Without firsthand interviews of its own, the film relies on a cast of some of Ireland and Northern Ireland’s best known actors to read extracts from the book. Basically everyone’s there, even people whose Irish connections you might have forgotten, such as Sir Kenneth Branagh. Liam Neeson, Roma Downey, Adrian Dunbar, Brendan Gleeson, Michelle Fairley, James Nesbitt, and so on and so forth. Even half a century on, the stories have lost little of their power. There’s the mother of Stephen Keating, who wrote a letter to the Belfast Telegraph when her son was shot dead: “Sniper, do you know what you have done? You now have two lives to live – to live also for my son, Stephen Keating, the way he lived, loving life itself and helping anyone who asked for his help.”
Or the case of Peter and Malcolm Orr, Protestant teenage brothers who were killed in north Belfast in 1972 when they went to meet their Catholic girlfriends.
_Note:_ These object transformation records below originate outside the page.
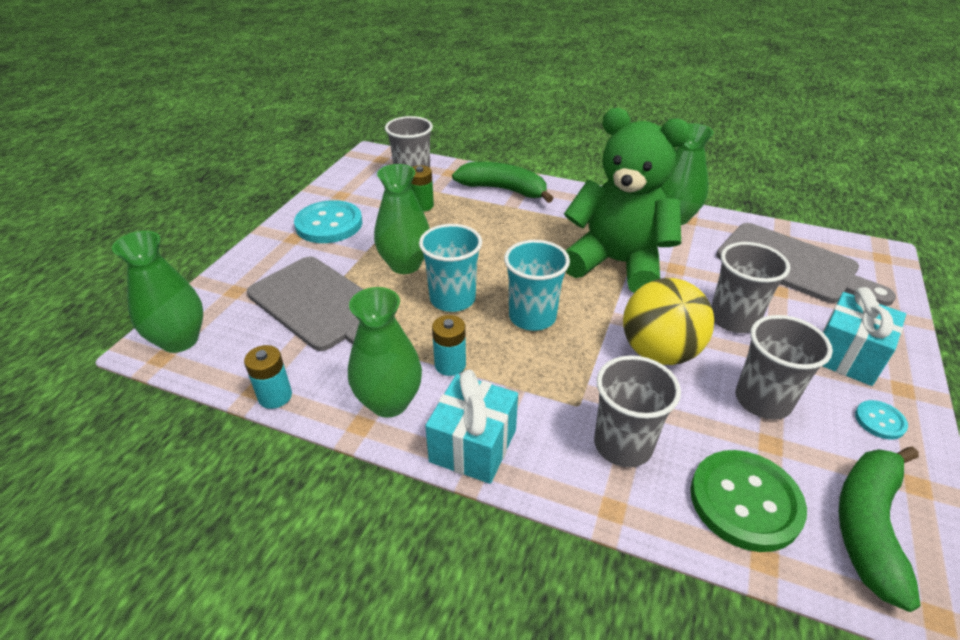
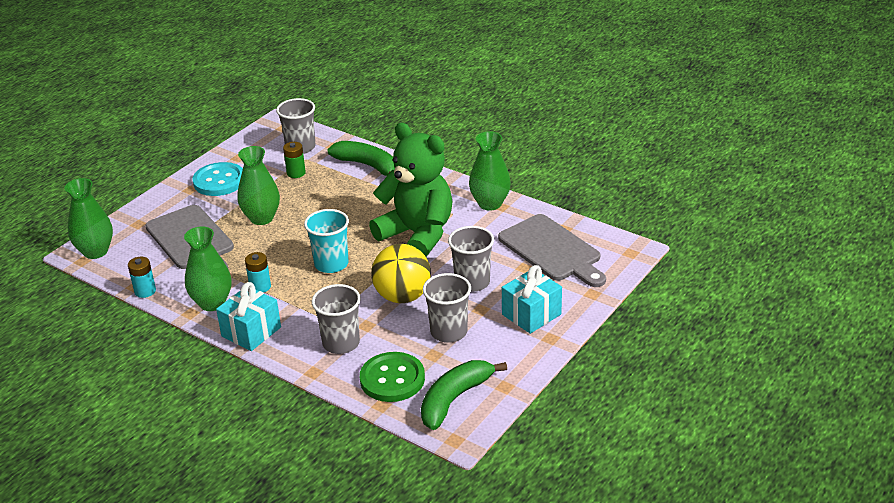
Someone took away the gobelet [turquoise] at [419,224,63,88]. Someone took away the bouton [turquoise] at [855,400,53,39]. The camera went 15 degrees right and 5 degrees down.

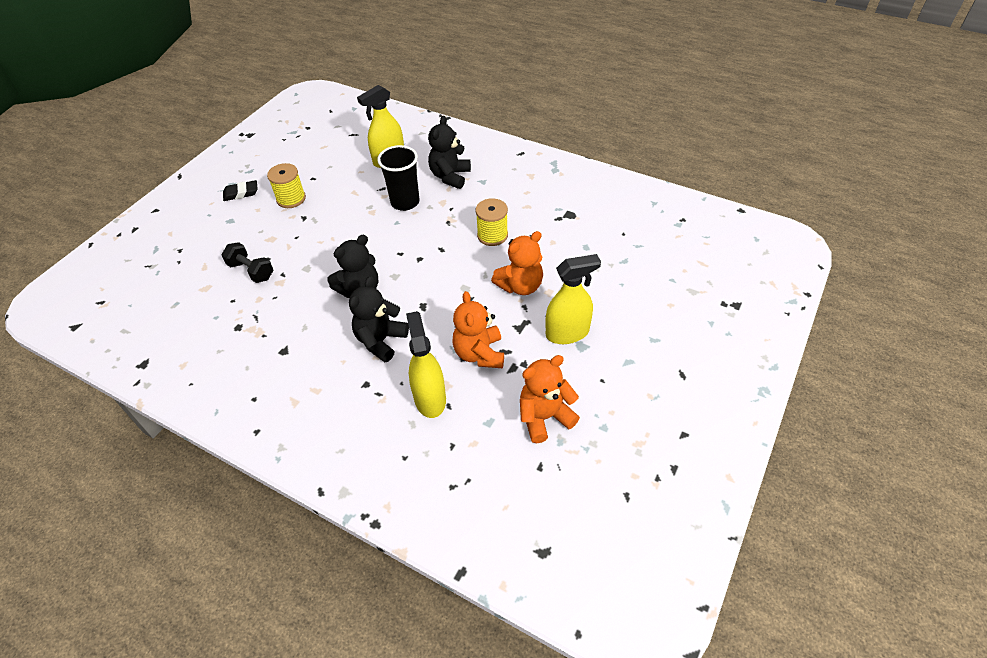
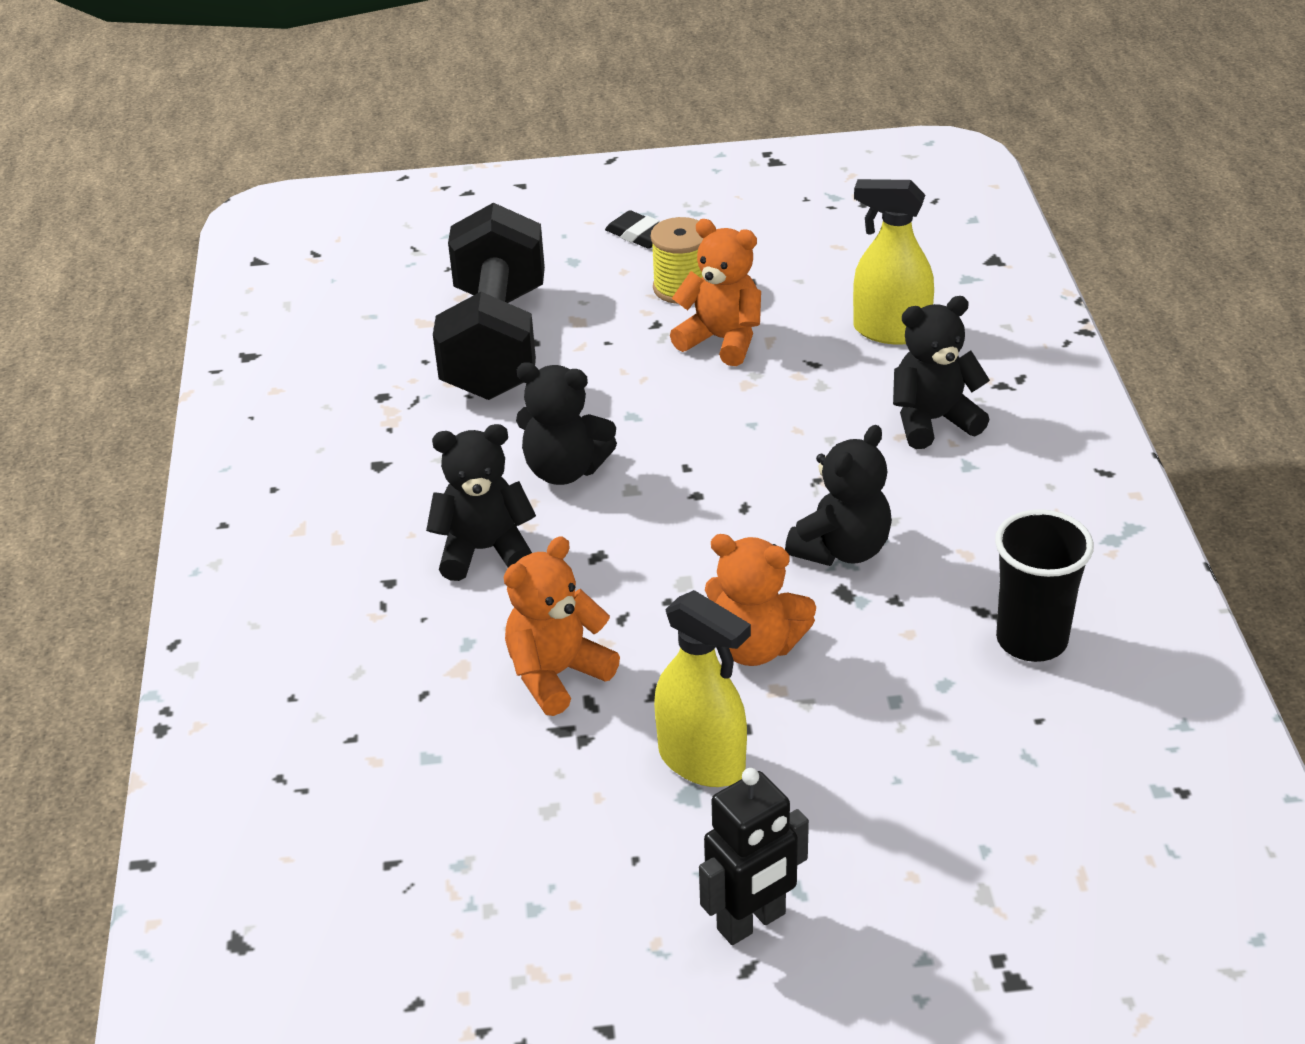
Someone carried the gobelet [noir] from [377,145,43,66] to [995,509,99,153]. Someone swapped the bobine [jaune] at [476,198,32,48] for the ours en peluche [noir] at [785,425,107,141]. Someone scaled the haltère [noir] at [222,242,51,41] by 2.23. Someone took away the vaporisateur [jaune] at [406,311,40,107]. Someone carried the ours en peluche [orange] from [520,355,60,88] to [670,219,91,147]. Someone put down the robot [noir] at [699,768,110,177]. The camera went 55 degrees right and 10 degrees down.

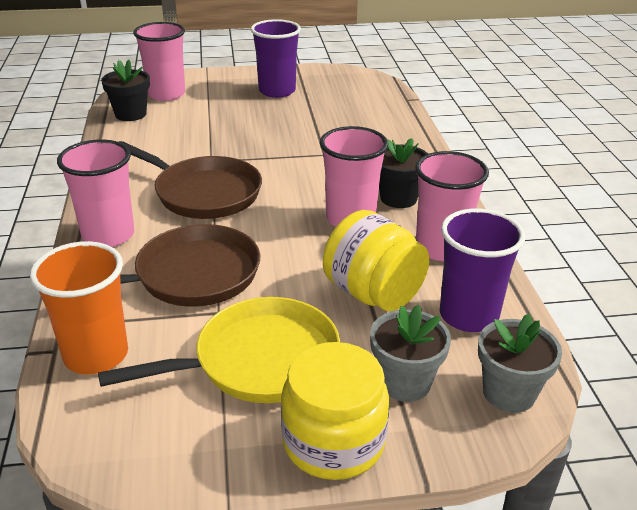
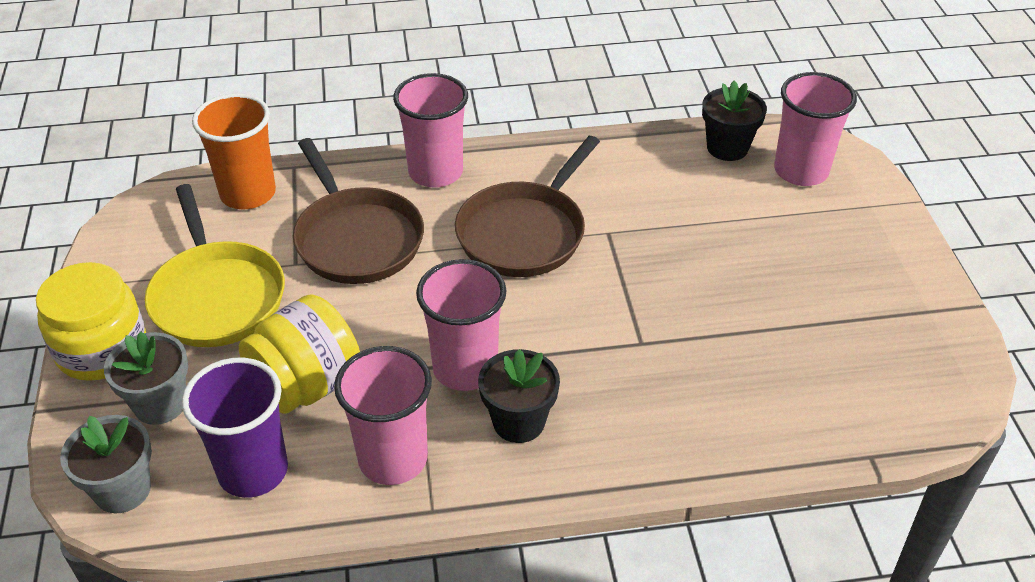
Someone took away the gobelet [violet] at [251,19,50,79]. The camera went 90 degrees right and 10 degrees up.

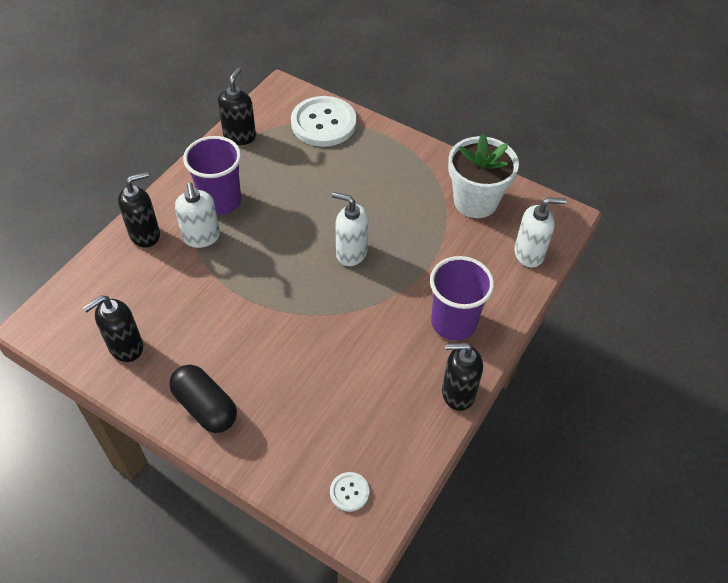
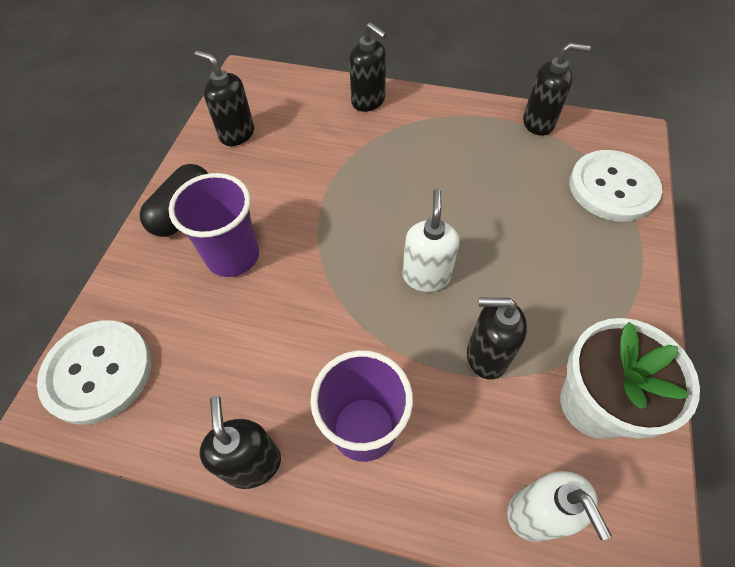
Someone carried the gobelet [violet] from [183,136,58,79] to [169,173,90,104]. Someone took away the distributeur de savon [blanc] at [175,182,45,66]. Someone scaled the bouton [blanc] at [330,472,39,40] by 2.29. Someone put down the distributeur de savon [noir] at [467,298,60,82]. The camera went 75 degrees right and 5 degrees up.

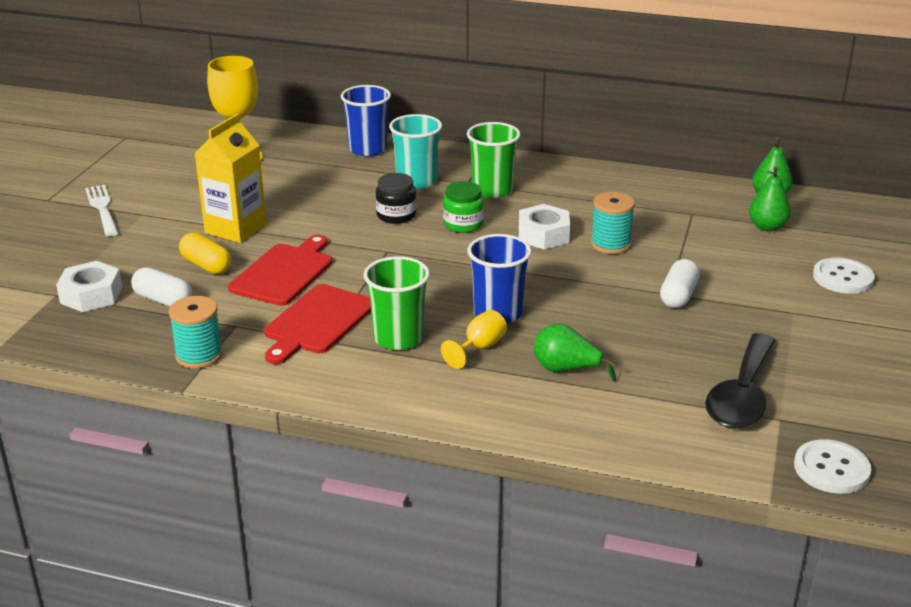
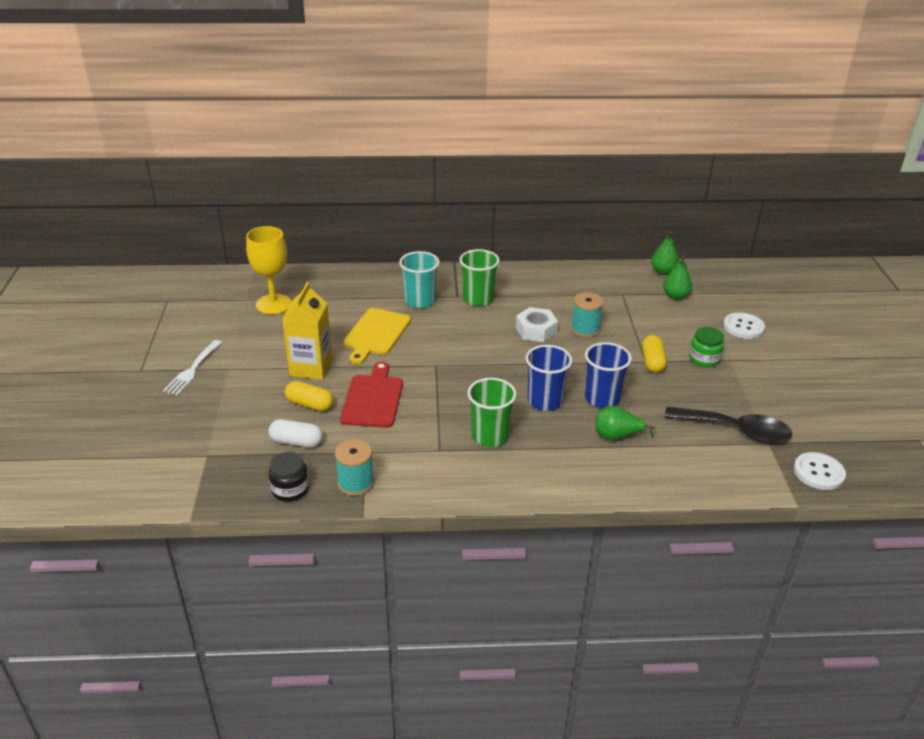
Someone carried the gobelet [bleu] from [341,85,50,71] to [585,342,47,66]. Someone carried the bocal [noir] from [376,173,40,51] to [269,452,40,50]. Someone carried the bocal [vert] from [443,181,41,52] to [689,327,35,40]. Someone rotated the fourchette [blanc] at [85,185,33,51] by 120 degrees counterclockwise. Someone repainted the gélule [blanc] at [660,259,40,49], which became the gélule [jaune] at [642,335,25,38]. Someone took away the écrou [blanc] at [56,261,66,51]. Someone took away the planche à découper [rouge] at [264,284,107,80]. Someone took away the verre à pied [jaune] at [441,310,66,59]. Someone rotated the cuillère [noir] at [705,333,71,96] by 75 degrees counterclockwise. Someone put down the planche à découper [jaune] at [344,308,67,56]. The camera went 20 degrees left and 5 degrees up.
Hardest of all are the children who were killed, 1 in 14 of the total. Where it’s appropriate, the filmmakers show archive footage as the stories are read. Relatives scream in bombed-out streets, widows and parents walk in silence behind hearses. On Bloody Sunday, people wave bloodstained white handkerchiefs at the British Army while they carry out the bodies of their friends.
The aggregate effect is undoubtedly powerful, but Lost Lives has its limitations as a piece of filmmaking. To encourage you to focus on the words, the footage is interspersed with long shots of the Irish landscape. There are dewy ferns, sweeping drone shots of forests, abandoned factories and dusty machinery, butterflies next to a dead rat, rivers and waterfalls and the thrashing sea, fighting stags with bits of grass on their antlers.
It’s lovely enough, but the effect of contrasting the ugliness of humanity with the beauty of the natural world wears off, and instead you are left at times with the impression of watching an audiobook. Towards the end, we see women giving birth: a sign of what? Hope? The endless renewal of conflict? Either way, it has the unfortunate flavour of a GCSE biology video. The book itself is included, too, with close-ups of pages and text. It even appears alone, hovering crudely above the landscape. These distractions are unnecessary when the material is so powerful, and so timely. Before the credits, every victim is listed by year. We expect them to come to a halt in the 21st century, but they don’t. There’s only one year, 2013, with no deaths. The most recent victim, the journalist Lyra McKee, shot while reporting in Derry last year, reminds us that this is far from ancient history.